Linear drive mechanism of the screw and nut type with perfect rolling contact

The present invention relates to a linear drive mechanism comprising a threaded shaft extending along a longitudinal axis and a nut arranged coaxially with the threaded shaft, wherein the threaded shaft and the nut are movable relative to each other along the longitudinal axis as a result of relative rotation of the threaded shaft with respect to the nut about the longitudinal axis.

The latest generation of brushless electric motors have recently become available, and are characterized by having a specific power, that is to say a power-to-weight ratio, which is significantly higher than that of earlier electric motors. It would therefore be desirable to use these motors also in robotic applications. However, these motors run at much higher speeds than those that can be withstood by the recirculating ball screws normally used in robotics, and therefore it has been impossible to use the full potential of these new motors hitherto. Consequently, there is a need to provide a linear drive device which is able to operate at much higher speeds than those permitted by recirculating ball screws. There are existing alternative solutions with better performances than recirculating ball screws, such as roller screws or rolling ring screws, but these suffer from a number of drawbacks. Roller screws are very costly because of the complex shape of their components. The currently known rolling ring screws have at least one of the two following drawbacks: the contact between the threaded shaft and the rolling rings is a point contact, which limits the transmissible force, and the relative movement of the threaded shaft with respect to the rolling rings is not a perfect rolling movement but has a degree of slip, thus increasing the frictional losses and consequently reducing the mechanical efficiency. Examples of rolling ring screws are known from US 4,856,356 and US 6,244,125.

A linear drive mechanism according to the preamble of independent claim 1 is known from EP O 122 596.

It is an object of the present invention to provide a linear drive mechanism of the screw and nut type which is able to operate at much higher rotational speeds than those currently permitted by recirculating ball screws, which has higher mechanical efficiency, and which

is able to transmit greater forces, than the prior art discussed above.

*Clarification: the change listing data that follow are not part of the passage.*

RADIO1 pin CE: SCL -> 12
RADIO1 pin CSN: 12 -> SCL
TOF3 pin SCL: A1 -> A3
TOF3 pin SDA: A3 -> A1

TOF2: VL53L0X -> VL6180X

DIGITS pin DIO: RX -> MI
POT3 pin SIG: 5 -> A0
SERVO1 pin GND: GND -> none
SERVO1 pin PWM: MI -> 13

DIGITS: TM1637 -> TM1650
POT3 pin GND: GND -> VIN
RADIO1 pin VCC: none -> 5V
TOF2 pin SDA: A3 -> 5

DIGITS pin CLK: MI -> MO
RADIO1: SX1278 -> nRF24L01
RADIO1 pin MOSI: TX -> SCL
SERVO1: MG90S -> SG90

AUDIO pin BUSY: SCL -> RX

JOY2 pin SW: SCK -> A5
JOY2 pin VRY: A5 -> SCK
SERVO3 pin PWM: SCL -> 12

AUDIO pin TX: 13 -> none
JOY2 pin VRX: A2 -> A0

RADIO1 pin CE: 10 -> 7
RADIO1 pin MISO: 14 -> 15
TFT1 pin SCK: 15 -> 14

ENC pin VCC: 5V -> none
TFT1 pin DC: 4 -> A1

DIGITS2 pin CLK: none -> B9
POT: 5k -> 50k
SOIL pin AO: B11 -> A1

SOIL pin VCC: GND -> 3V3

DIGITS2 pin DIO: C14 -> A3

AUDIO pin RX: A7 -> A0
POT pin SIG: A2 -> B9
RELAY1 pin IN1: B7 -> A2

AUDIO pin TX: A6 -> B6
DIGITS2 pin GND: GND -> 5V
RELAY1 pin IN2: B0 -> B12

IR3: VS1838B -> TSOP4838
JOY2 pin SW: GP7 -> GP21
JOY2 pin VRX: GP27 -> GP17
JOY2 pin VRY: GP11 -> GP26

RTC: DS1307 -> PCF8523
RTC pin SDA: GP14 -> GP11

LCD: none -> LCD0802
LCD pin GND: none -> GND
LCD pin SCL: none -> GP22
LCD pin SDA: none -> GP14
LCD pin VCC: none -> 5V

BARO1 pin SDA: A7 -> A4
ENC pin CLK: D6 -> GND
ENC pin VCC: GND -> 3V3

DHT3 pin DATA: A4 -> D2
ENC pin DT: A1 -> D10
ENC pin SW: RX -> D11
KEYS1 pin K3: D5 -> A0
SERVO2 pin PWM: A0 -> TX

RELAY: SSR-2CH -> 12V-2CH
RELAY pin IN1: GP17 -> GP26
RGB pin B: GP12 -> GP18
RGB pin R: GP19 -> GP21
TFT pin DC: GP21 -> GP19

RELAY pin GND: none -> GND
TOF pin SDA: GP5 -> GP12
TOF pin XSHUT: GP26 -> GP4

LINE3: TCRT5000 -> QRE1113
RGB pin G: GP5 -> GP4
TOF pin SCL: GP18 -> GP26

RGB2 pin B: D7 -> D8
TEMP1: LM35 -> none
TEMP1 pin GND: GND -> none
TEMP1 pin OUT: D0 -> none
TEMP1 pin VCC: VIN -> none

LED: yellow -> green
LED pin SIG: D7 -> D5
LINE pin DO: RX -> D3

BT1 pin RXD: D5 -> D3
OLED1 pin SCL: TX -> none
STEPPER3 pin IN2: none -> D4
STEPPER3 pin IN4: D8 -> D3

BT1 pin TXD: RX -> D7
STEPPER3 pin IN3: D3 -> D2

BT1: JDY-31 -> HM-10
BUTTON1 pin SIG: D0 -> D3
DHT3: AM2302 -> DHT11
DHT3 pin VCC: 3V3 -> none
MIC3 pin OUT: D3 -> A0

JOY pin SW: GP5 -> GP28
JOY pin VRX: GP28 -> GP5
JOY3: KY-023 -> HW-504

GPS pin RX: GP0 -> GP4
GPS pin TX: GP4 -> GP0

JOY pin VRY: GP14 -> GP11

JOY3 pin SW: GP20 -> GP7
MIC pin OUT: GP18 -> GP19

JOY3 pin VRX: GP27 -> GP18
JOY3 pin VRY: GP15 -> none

This and other objects are fully achieved according to the present invention by means of a drive mechanism having the characteristics specified in the attached independent claim 1.

Advantageous embodiments of the present invention are described in the dependent claims, the content of which is to be considered as an integral and integrating part of the following description.

In short, the invention is based on the idea of arranging the rings in such a manner that their axes of rotation are both inclined at a certain angle and positioned at a certain distance with respect to the longitudinal axis of the threaded shaft, and of shaping the screw thread of the threaded shaft and the inner surfaces of the rings in such a manner that each ring is in perfect rolling contact with the threaded shaft along a contact line which is fixed relative to the nut. Since rings mounted on rolling bearings are used, in place of balls moving along a helical path with a recirculating channel connecting the two ends of the path, since the rings are in perfect rolling contact with the threaded shaft, and since the contact between the rings and the threaded shaft is a linear contact instead of a point contact, the linear drive mechanism according to the invention can operate at much higher rotational speeds than those permitted by the usual recirculating ball screws, while also having lower frictional losses, and therefore higher mechanical efficiency than the prior art, and it can also transmit higher forces (for the same contact area) than the prior art. Moreover, the linear drive mechanism according to the invention is simpler and less expensive to produce than roller screws.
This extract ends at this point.